Mirrored from the latest entry in Daron's Guitar Chronicles.
It took almost two hours of rehearsal to get the three dance numbers in the first half of the set to the point that Josie, Linn, Mickey, and Ziggy were all satisfied with what they had. I discovered that when I needed to enforce a rest on my hand, the rest of the band and the dancers could carry on just fine while I stood there like dead weight–or acted like a bandleader. Me not playing on half the run-throughs actually gave me the chance to hear how the parts were meshing on the big stage.
They had rearranged the stage so the band was no longer on two separate islands separated by a sea of dancers. Thankfully. Now we were on a multi-riser section at stage right with each part of the band on their own tier, and a matching set of step risers at stage left was inhabited by the dancers at various points in their choreography.
After two hours of mostly non-stop dancing they needed a break and we needed to move on to working on other things. Oh, and lunch. Everyone needed lunch. I stuffed some calories into my face. I could pretend that I remember what (pizza? sub? leftover donuts?) but I really don’t since it was someone else’s job to think about it.
It was my job to think about the final quarter of the show and encore. I got the band together. We’d have to rehearse on the stage now, but I wanted to talk to everyone in a smaller space. So we gathered in the upper level sound room. It was starting to become second nature to do the roll call check in my head. I’d split the band in my mind into four pairs because four pairs of people was easier to remember than eight separate people. (Right?) Bart & Christian, Bradley & Marvelle, Fran & Clarice, Mitch & Lorne. I guess technically it was five pairs if you counted me and Ziggy, but I didn’t ever forget us.
Yep, there was those two, and two, and two… and Fran and Clarice came up from the ladies room and that was everyone.
I started by saying, “In a week we’re going to be live on stage in Venezuela.”
Christian gave a faux hysterical laugh.
“We’re going to spend the next couple hours working on the final segment of the show. And when we’re done with that, I’m going to put my head together with Mickey about whether we are going to cut anything or not. Obviously the two dance numbers have to stay, but…” I waved myself to silence. “Maybe we won’t have to. Maybe we’ll get through it all.”

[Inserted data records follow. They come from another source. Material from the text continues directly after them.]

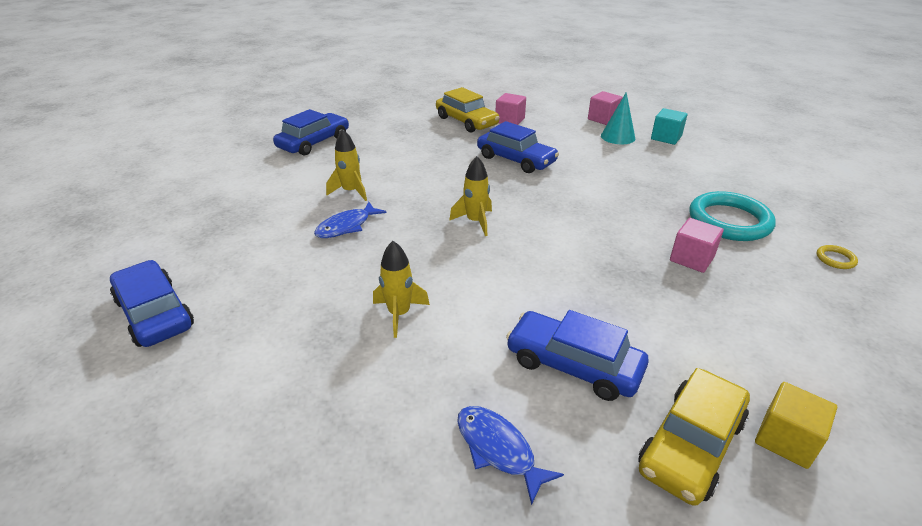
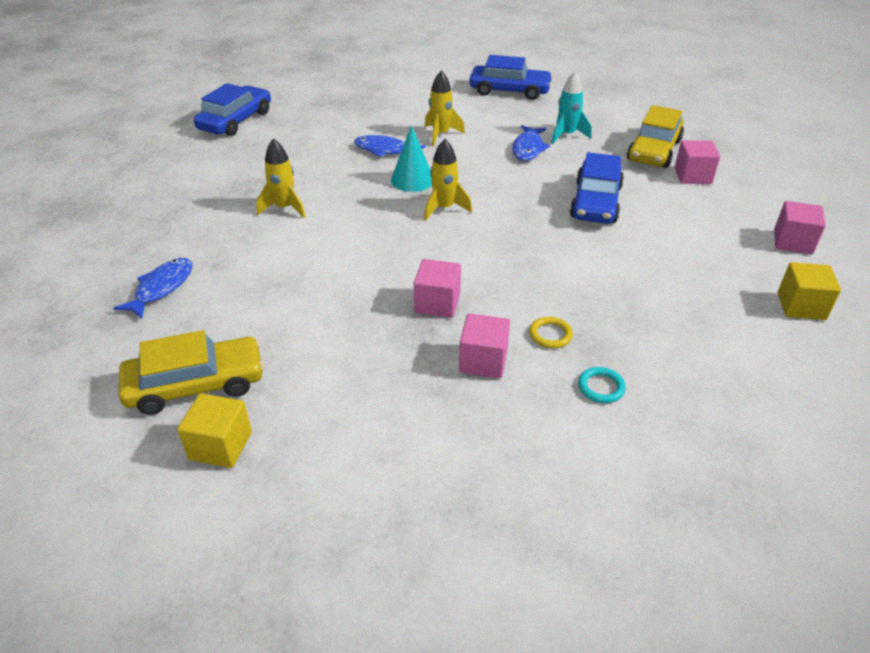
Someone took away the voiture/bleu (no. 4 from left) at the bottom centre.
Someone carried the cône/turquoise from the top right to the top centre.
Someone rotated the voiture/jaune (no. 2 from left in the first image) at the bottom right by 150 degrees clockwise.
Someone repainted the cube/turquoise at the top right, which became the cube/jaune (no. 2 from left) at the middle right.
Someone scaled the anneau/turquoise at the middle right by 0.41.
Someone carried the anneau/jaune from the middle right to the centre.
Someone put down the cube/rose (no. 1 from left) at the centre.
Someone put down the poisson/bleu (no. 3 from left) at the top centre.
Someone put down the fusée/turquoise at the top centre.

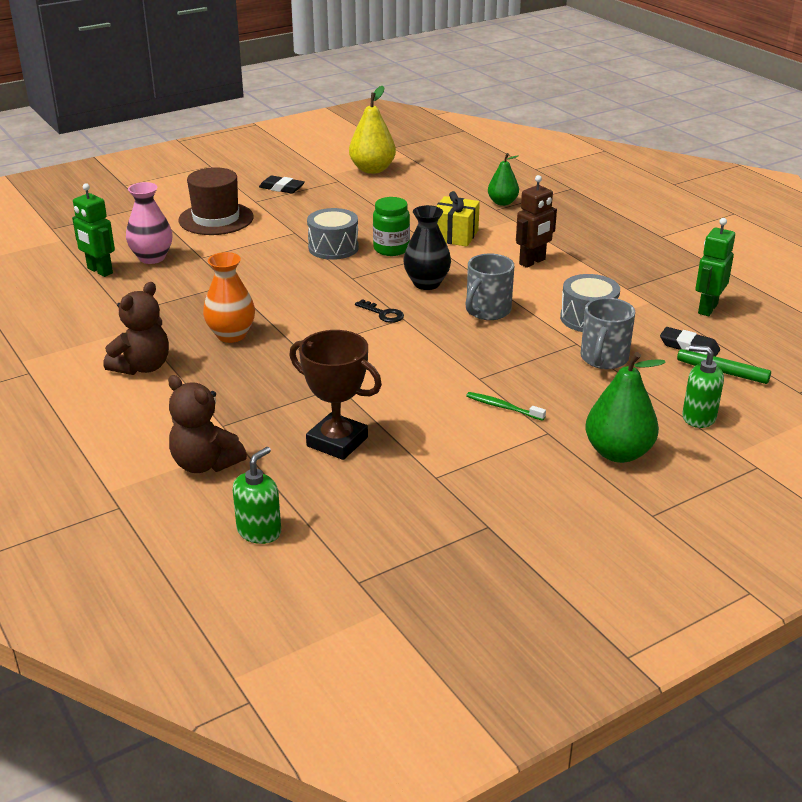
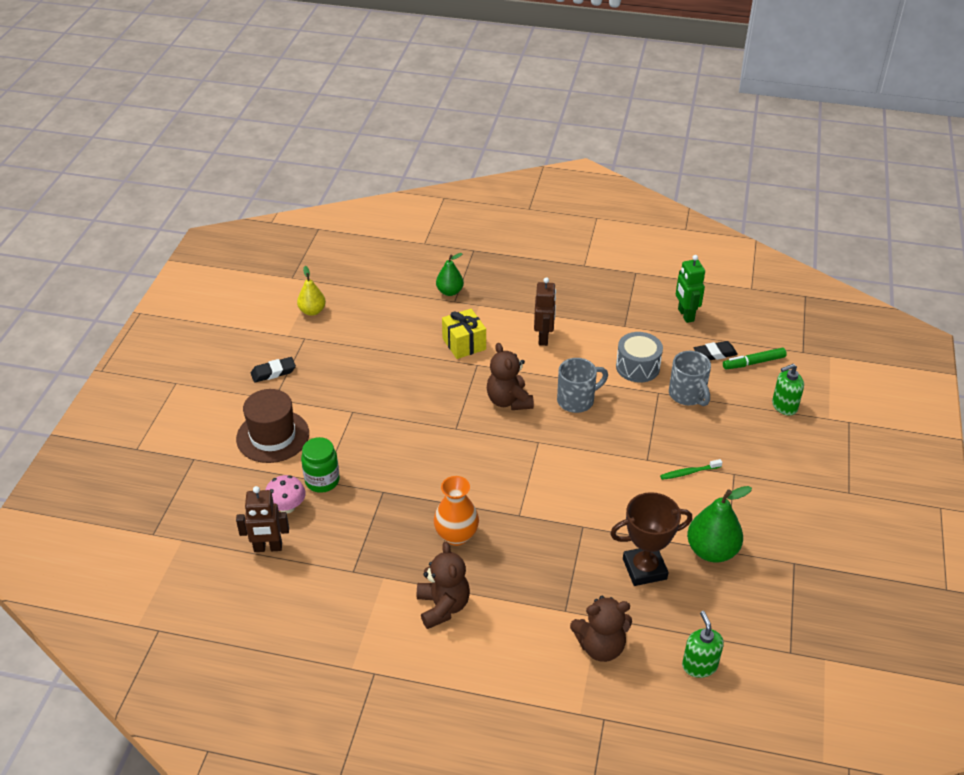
Someone repainted the robot/vert (no. 1 from left) at the top left, which became the robot/marron (no. 1 from left) at the bottom left.
Someone swapped the vase/rose at the top left for the champignon/rose at the middle left.
Someone took away the tambour/gris (no. 1 from left) at the top centre.
Someone scaled the poire/jaune at the top centre by 0.63.
Someone took away the clé/noir at the centre.
Someone carried the bocal/vert from the top centre to the middle left.
Someone swapped the vase/noir at the top centre for the ours en peluche/marron (no. 2 from left) at the centre.
Someone rotated the tasse/gris (no. 1 from left) at the centre by 105 degrees counterclockwise.
Someone carried the poire/vert (no. 2 from left) from the middle right to the bottom right.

I was conscious once again of the fact that the rest of them were way ahead of me because they’d already practiced their parts for six weeks while I was on the road and dealing with injuries. And I was the only one rewriting my part as we went along so I could play with a pick instead of fingerstyle. I was the main thing making us move so damn slow.
Just keep grinding, I told myself.
As the band was getting tuned up, though, I made a stop at the restroom to dose up and also use the facilities. Bart came in as I was washing my hands.

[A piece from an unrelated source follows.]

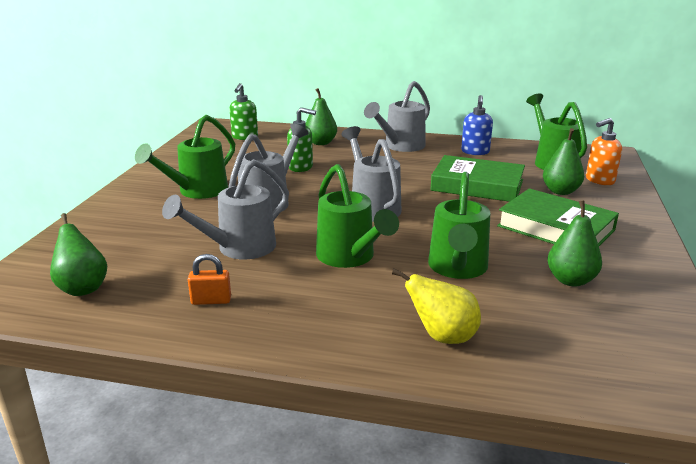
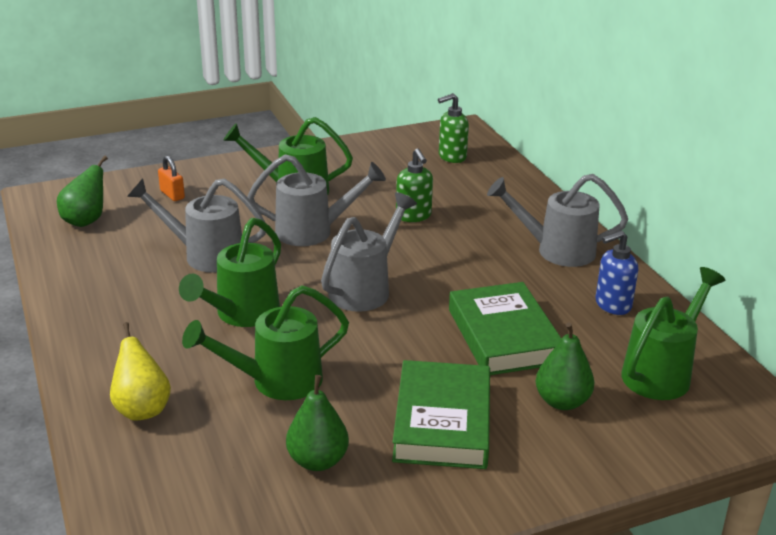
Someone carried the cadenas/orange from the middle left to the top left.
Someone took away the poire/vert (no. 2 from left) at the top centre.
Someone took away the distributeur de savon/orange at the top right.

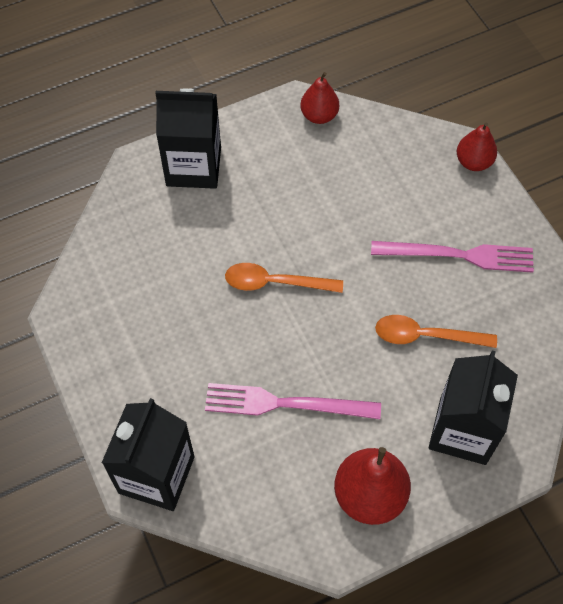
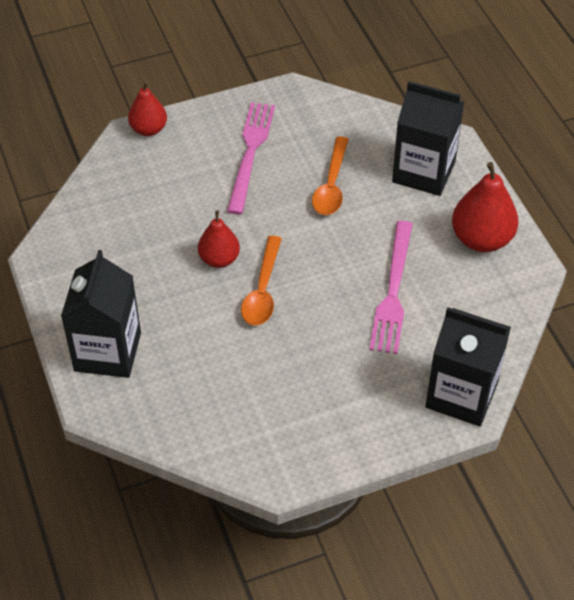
Someone carried the poire/rouge (no. 1 from left in the first image) from the top centre to the centre.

“I should tell you one thing,” he said. “Even though I know you’re already putting as much pressure on yourself as you can.”
“What is it?”
“Christian’s about to have a nervous breakdown over the fact that we haven’t rehearsed a single minute of the Star*Gaze set.” His eyes were solemn. “I think you remember what happened the last time Christian felt like we were springing too many surprises on him.”
Shit. “Yeah, I remember.”
“He trusts you. He doesn’t doubt you. But he doubts himself.”

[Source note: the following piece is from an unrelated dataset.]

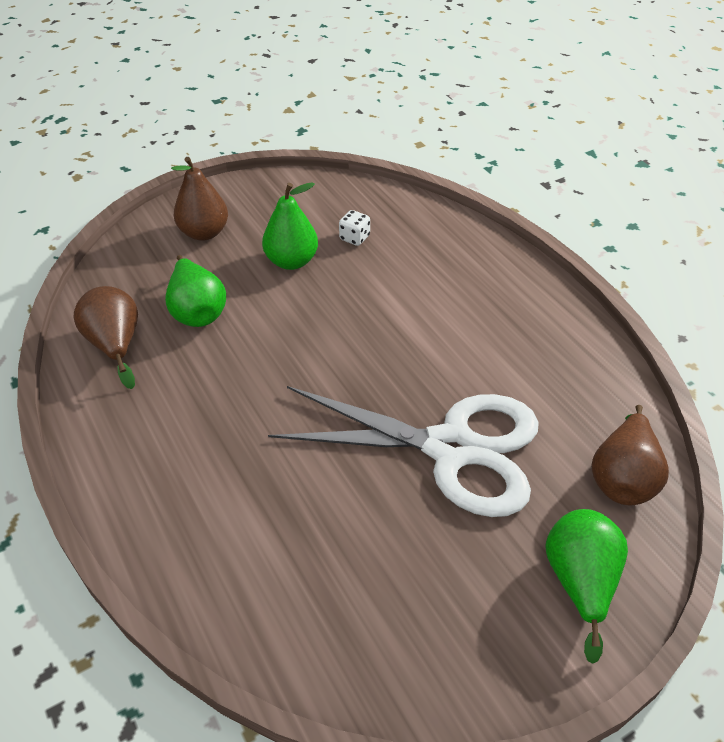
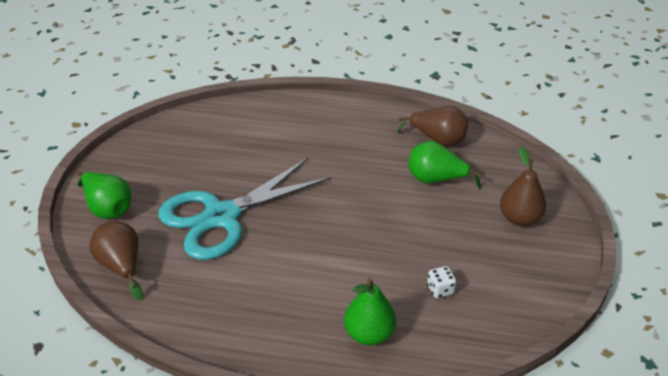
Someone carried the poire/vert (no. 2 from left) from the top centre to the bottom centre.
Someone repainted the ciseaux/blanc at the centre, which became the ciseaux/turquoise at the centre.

But he should doubt me, I thought. Because I literally don’t know if I can physically do this.
But I was the only one who could make that call. And I hadn’t. Yet.
And it suddenly occurred to me that I could. I could solve a huge piece of the puzzle in one quick second by giving up a huge thing. A massive thing. A thing I didn’t want to give up any more than I wanted to give up the acoustic set with Ziggy. I’d worked so hard to get all these opportunities to line up and it was killing me that I might just waste them because my hand hurt. That just did not compute.
I blinked. I was still standing in the men’s room with Bart in front of me. “Sorry. I started thinking about something.”
“Obviously.” He looked worried. “Care to share?”
Bart and I had never been physically affectionate with each other. If he had been Ziggy, I would have grabbed his hand or something at this point, something to make us connected before I’d say the words firming up in my mouth. But I’d never needed to make sure Bart and I were on the same planet before.
Me. I’m the one on Planet F. I took a deep breath and pressed my hands together. “There’s a sucky and yet obvious solution staring me in the face.”
“I’m all ears.”
I don’t know if I was hoping he’d agree or vehemently argue against the idea. “Give up the opening slot. Hire some other band to do it. Someone ready right out of the gate. There must be a million bands who’d jump at the chance.”
Bart held his deadpan for a couple of seconds, during which I held my breath. Then he said, thank goodness, “You’re right. That is a sucky idea.”
“You see the logic in it, though.”
He nodded. “But just because it’s logical doesn’t mean we should do it. Let’s have an honest to God rehearsal tonight, the three of us, and then talk to Carynne about where we should go from there.”
That sounded sensible because it was sensible. “Yeah.” After all, if it was obvious after tonight that there was no way Star*Gaze was going to fly this time around, then the decision would be foregone. And if it wasn’t obvious, then there was hope.